44.The appellant asserts that its powers of amendment are discretionary and that the court had no authority to order amendment, and further that that by issuing an order of mandamus, the court usurped the appellant’s authority and purported to dictate the manner in which that discretion is exercised. It was urged for the appellant that where a matter is left to the discretionary power of an executive arm of government, courts have no authority to interfere with the exercise of that discretion.
45.Discretion, according to the Black’s Law Dictionary, 8th Edn, entails “wise conduct and management; cautious discernment; prudence. 2. Individual judgment; the power of free decision making” while Administrative discretion is “a public official’s or agency’s power to exercise judgment in the discharge of its duties”.There is no doubt, that the powers of the appellant under Rule 9(3) of the regulation to withdraw and amend certificates, “where it considers it necessary” is discretionary.

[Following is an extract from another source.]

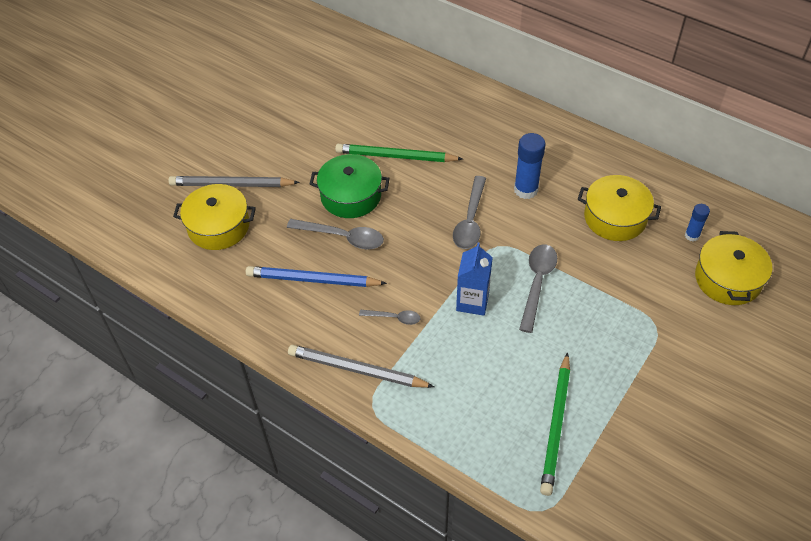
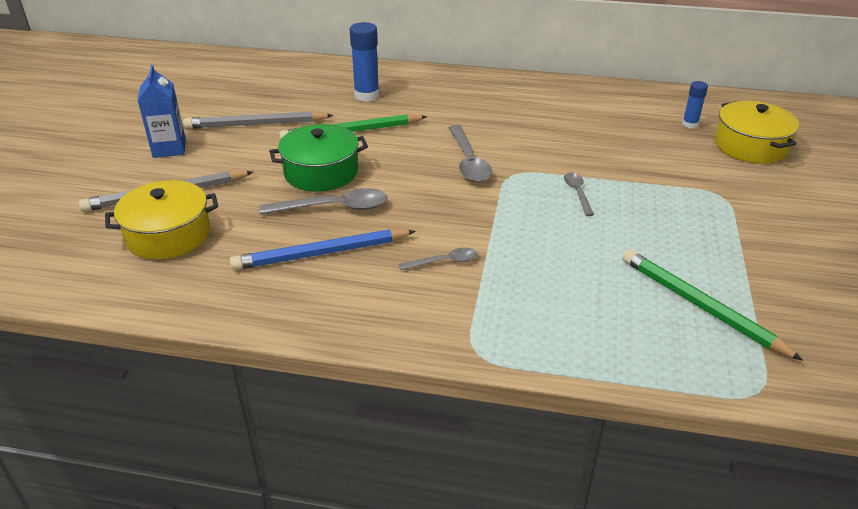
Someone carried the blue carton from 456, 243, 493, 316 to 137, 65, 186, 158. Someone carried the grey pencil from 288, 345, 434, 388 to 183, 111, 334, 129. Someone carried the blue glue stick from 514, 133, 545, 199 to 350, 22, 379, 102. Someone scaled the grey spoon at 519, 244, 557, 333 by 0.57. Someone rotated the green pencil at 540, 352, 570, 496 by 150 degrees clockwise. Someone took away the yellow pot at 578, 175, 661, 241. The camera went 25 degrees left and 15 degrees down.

The appellant is right that the court cannot, by an order of mandamus dictate the specific way in such discretion is to be exercised ( See Manyasi vs Gicheru & 3 others [2009] KLR 687 ). That is not to say that discretionary power is absolute power and beyond the purview of judicial scrutiny. As already stated, all discretionary power is subject to the doctrine of reasonableness. It must be shown to have been exercised reasonably. See Associated Provincial Picture Houses Ltd vs Wednesbury Corporation (above).
46.Furthermore, under section 7 (2) (k) of the Fair Administrative Action Act, a court or tribunal has the power to review an administrative action if the exercise of the power or the performance of the function authorized by the empowering provision, in pursuance of which the administrative action was purportedly taken, is so unreasonable that no reasonable person could have so exercised the power or performed the function.
57.In effect, lack of policy or legislative framework cannot be a bar for the court to enforce constitutional rights.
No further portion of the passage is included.